Hole feature symbols — counterbore, countersink, depth, spotface

Hole feature symbols are the second-most-cited symbols on a typical mechanical drawing (after dimensions themselves). Each symbol replaces a multi-word feature description and combines with the diameter and depth values to fully specify the hole. The tools that produce these features — drill bits, step drills, counterbores and countersinks — sit in our drilling tool range.

Reading order matters. The symbol always precedes the dimension. Ø6.6 ⌴ Ø11 ↧6 reads as: drill 6.6 mm hole all the way through, then counterbore an 11 mm diameter recess 6 mm deep on the entry side. The depth value applies to the immediately preceding feature (the counterbore), not the through hole.

For deep coverage of counterbore size selection (matching counterbore dimensions to socket-head-cap-screw heads, the M3–M24 reference table, and the choice between counterbore and countersink for different fastener types), see our Counterbore Drill Bits and Countersink Reference.

Threading symbols and callouts

Thread callouts encode the thread system, nominal size, pitch, tolerance class, length and direction. AU industrial drawings use four common systems: metric ISO (M), British Standard Pipe (BSP, both parallel G and tapered Rp/Rc), Unified National Coarse and Fine (UNC/UNF), and National Pipe Taper (NPT). Each system has its own callout convention. AIMS stocks the complete threading range — taps, dies, threading inserts and gauges across all four systems.

Threads on engineering drawings are typically shown using simplified or schematic representation — a circle pattern with crests and roots indicated by thin lines, rather than the helical reality. ISO 6410 and AS 1100.201 specify these conventions. Do not attempt to model true helical threads on production drawings — it adds visual noise without adding manufacturing information.

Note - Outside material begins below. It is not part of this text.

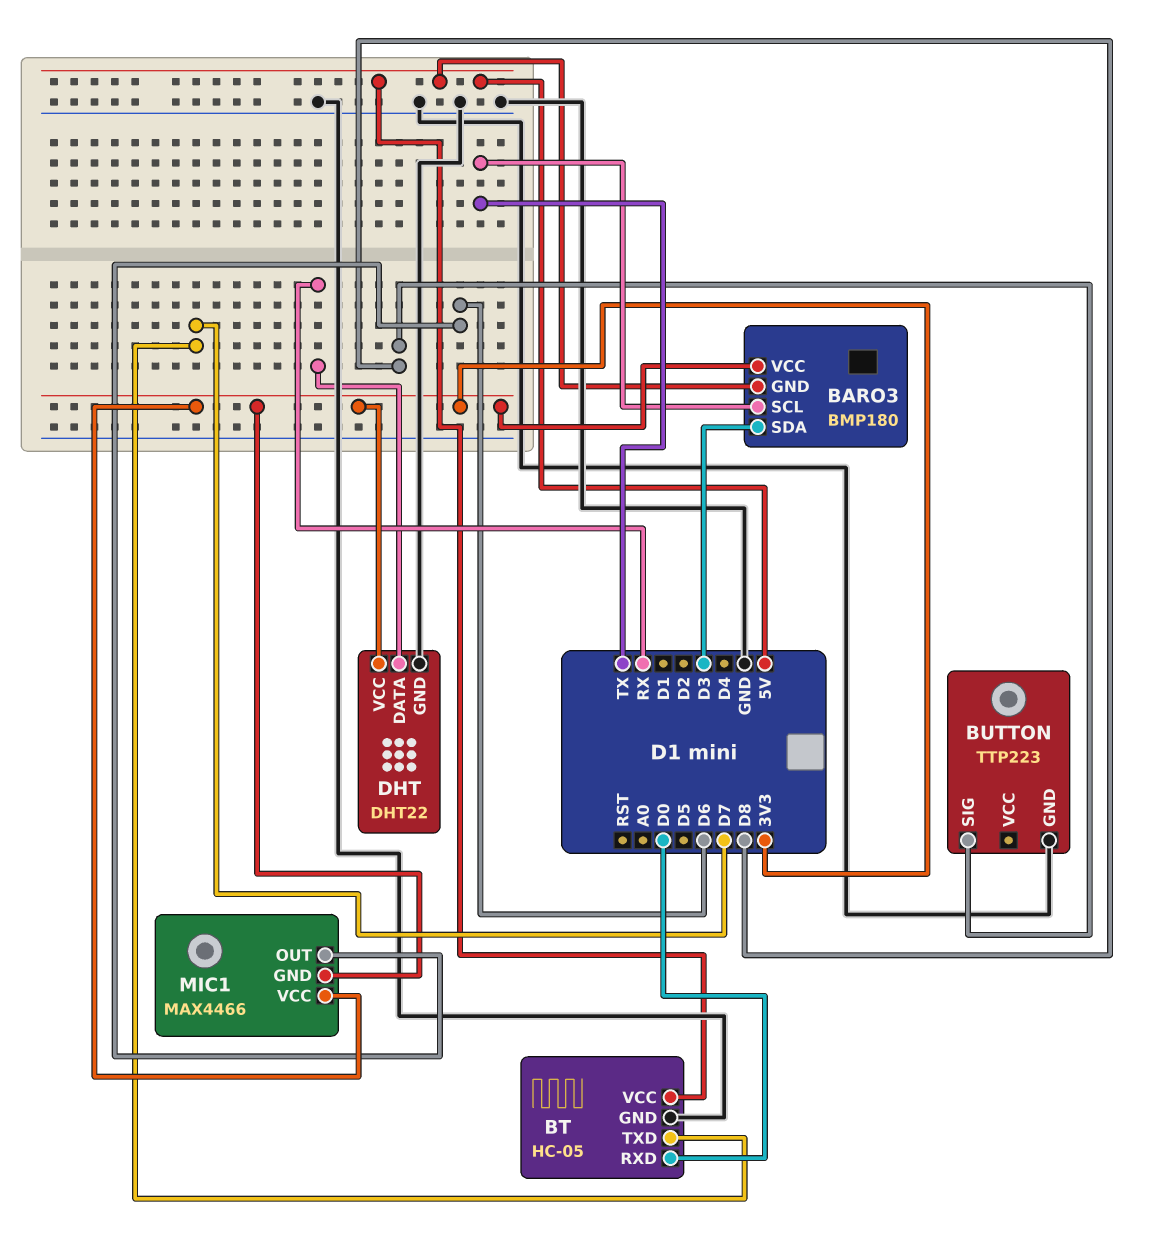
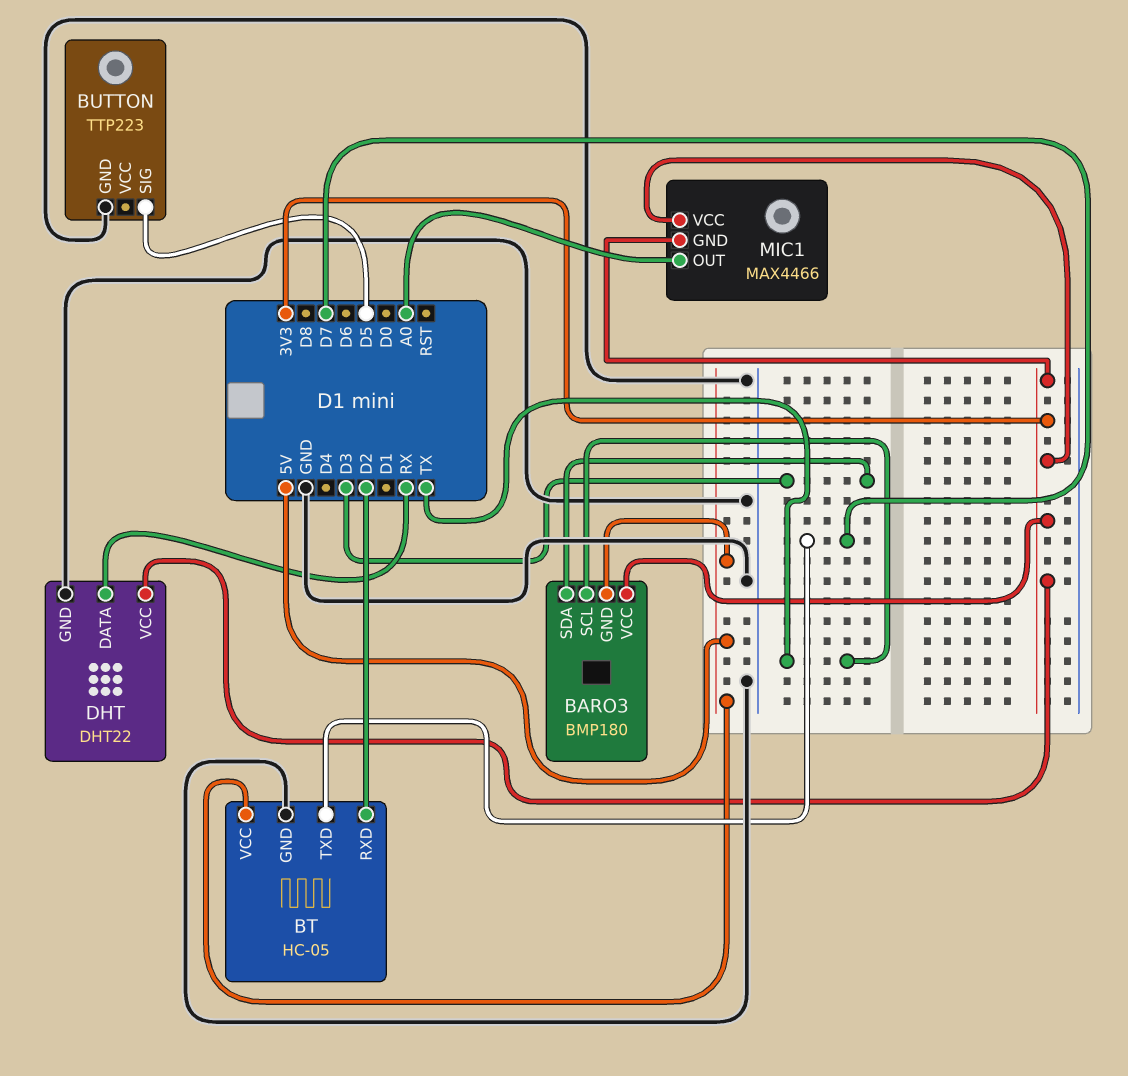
BT pin RXD: D0 -> D2
BUTTON pin SIG: D8 -> D5
MIC1 pin OUT: D6 -> A0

For full coverage of pipe-thread standards, BSP vs NPT incompatibility and the AS 1722 series, see our Hydraulic Fittings and Pipe Thread Standards Guide. For metric vs imperial fastener thread conventions in Australian industry, see our Metric vs Imperial Fasteners.

Surface finish symbols

Surface finish (also called surface roughness or surface texture) describes how smooth or rough a machined surface is, measured in micrometres of roughness (Ra, the most common measure, is the arithmetic mean deviation from the mean line over the sampling length). The symbol is a check-mark with the apex resting on the surface to be specified, with optional additions for the finish requirement, value, lay direction and machining method. Verifying surface finish and dimensional accuracy to drawing tolerance generally needs precision instruments — see our micrometers and dial indicators ranges.

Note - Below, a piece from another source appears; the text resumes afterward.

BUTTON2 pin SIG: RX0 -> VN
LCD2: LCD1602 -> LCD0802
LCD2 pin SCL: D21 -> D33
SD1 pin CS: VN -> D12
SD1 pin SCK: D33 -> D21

Common Ra values on Australian industrial drawings:

Lay direction — the direction of the surface texture pattern — is indicated by a symbol added to the lower-left of the basic check-mark:

Old vs new surface finish notation — the legacy drawing trap. Drawings produced before ISO 1302:2002 used a different set of symbols: 1, 2, 3, or 4 triangles (V, VV, VVV, VVVV) or N-grades (N1 through N12) to indicate finish quality. Older AU industrial drawings — particularly maintenance drawings and equipment manuals — still circulate with these. One triangle (V) ≈ 25 µm Ra. Two triangles (VV) ≈ 6.3 µm. Three triangles (VVV) ≈ 1.6 µm. Four triangles (VVVV) ≈ 0.4 µm. N-grade conversion: N1 = 0.025 µm Ra (super finishing), N4 = 0.2 µm (grinding), N7 = 1.6 µm (fine turning), N9 = 6.3 µm (medium turning), N12 = 50 µm (rough machining). If the drawing predates 2002, expect old notation.

A surface finish symbol with no value typically refers to the title block default ("all surfaces machined to N7 unless otherwise specified" is a common note). Where Rz, Rt, Rmax or other parameters are specified instead of Ra, the parameter is shown alongside the value: "Rz 6.3" rather than "1.6" with the assumption of Ra.

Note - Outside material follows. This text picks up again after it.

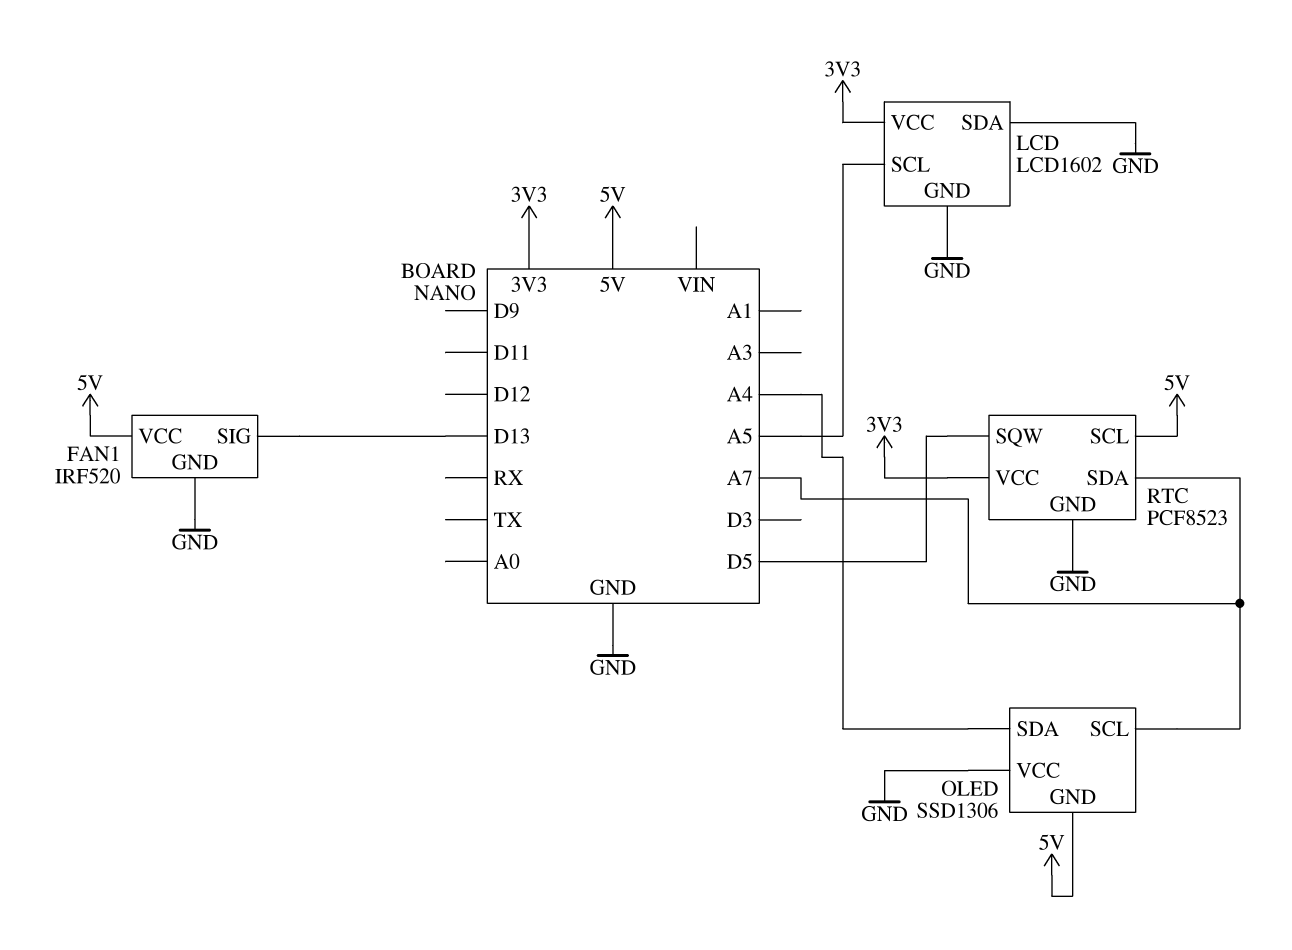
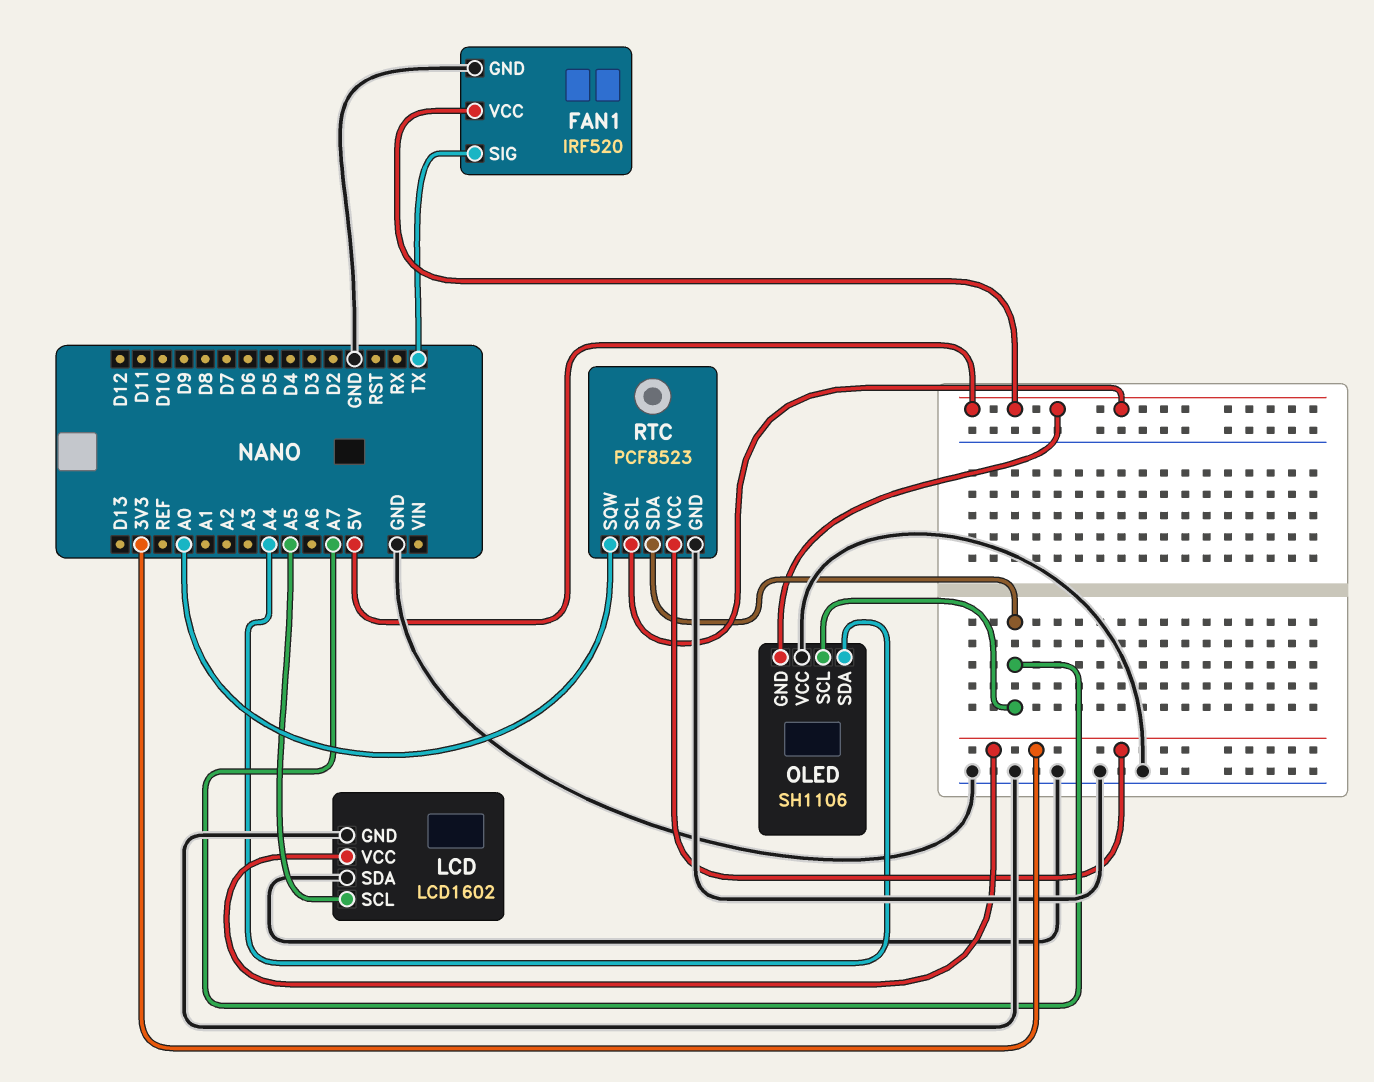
FAN1 pin SIG: D13 -> TX
OLED: SSD1306 -> SH1106
RTC pin SQW: D5 -> A0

Welding symbols — AWS A2.4 vs ISO 2553

Welding symbols pack an enormous amount of information into a small footprint: weld type, size, length, location relative to the joint, finish, contour and process — all within a single arrow-and-reference-line construct. The catch: AWS A2.4 (American convention, used by ASME-coded welds) and ISO 2553 (the international convention referenced by AS 1100) place the weld symbol on opposite sides of the reference line. Reading mixed-source drawings without checking the convention puts welds on the wrong side of the joint. The consumables and equipment needed to execute these weld callouts in steel, stainless and aluminium sit in our welding range.

The basic weld type symbols replace verbal descriptions:

Numeric values around the symbol carry specific meanings: the leg size to the LEFT of the symbol, length and pitch to the RIGHT (e.g. "6 fillet, 50 long, 100 centre-to-centre" = 6 mm fillet weld 50 mm long every 100 mm), depth of penetration in parentheses BEFORE the symbol, and process code or reference in the tail.

The most common welding-symbol error — wrong side of joint. AWS and ISO place weld symbols differently. AWS: symbol BELOW the reference line means the arrow side, symbol ABOVE means the other side. ISO 2553 keeps the same arrow/other side convention but adds a DASHED reference line above the solid one for the other-side weld — making it explicit. Mixed-source drawings (AU drawings referencing US-OEM components) need the convention checked at the title block before any weld is laid. The cost of getting it wrong is rework on a structural weldment.

Hydraulic and pneumatic schematic symbols (ISO 1219-1)

Hydraulic and pneumatic systems are documented using schematic symbols rather than physical layouts. ISO 1219-1 ("Fluid power systems and components — Graphical symbols and circuit diagrams") defines the standard set used worldwide. The symbols are abstract — a circle is a pump or motor, a square is a valve, a rectangle is a cylinder — but each combines with internal arrows and ports to specify exact function.

For pneumatic systems the same ISO 1219-1 symbols apply, with two additions: an open arrow at a vented connection (atmospheric exhaust) and a circle-with-line for compressed-air sources. Hydraulic symbols are typically drawn with solid triangles indicating fluid power flow; pneumatic symbols use open triangles for compressed-air flow.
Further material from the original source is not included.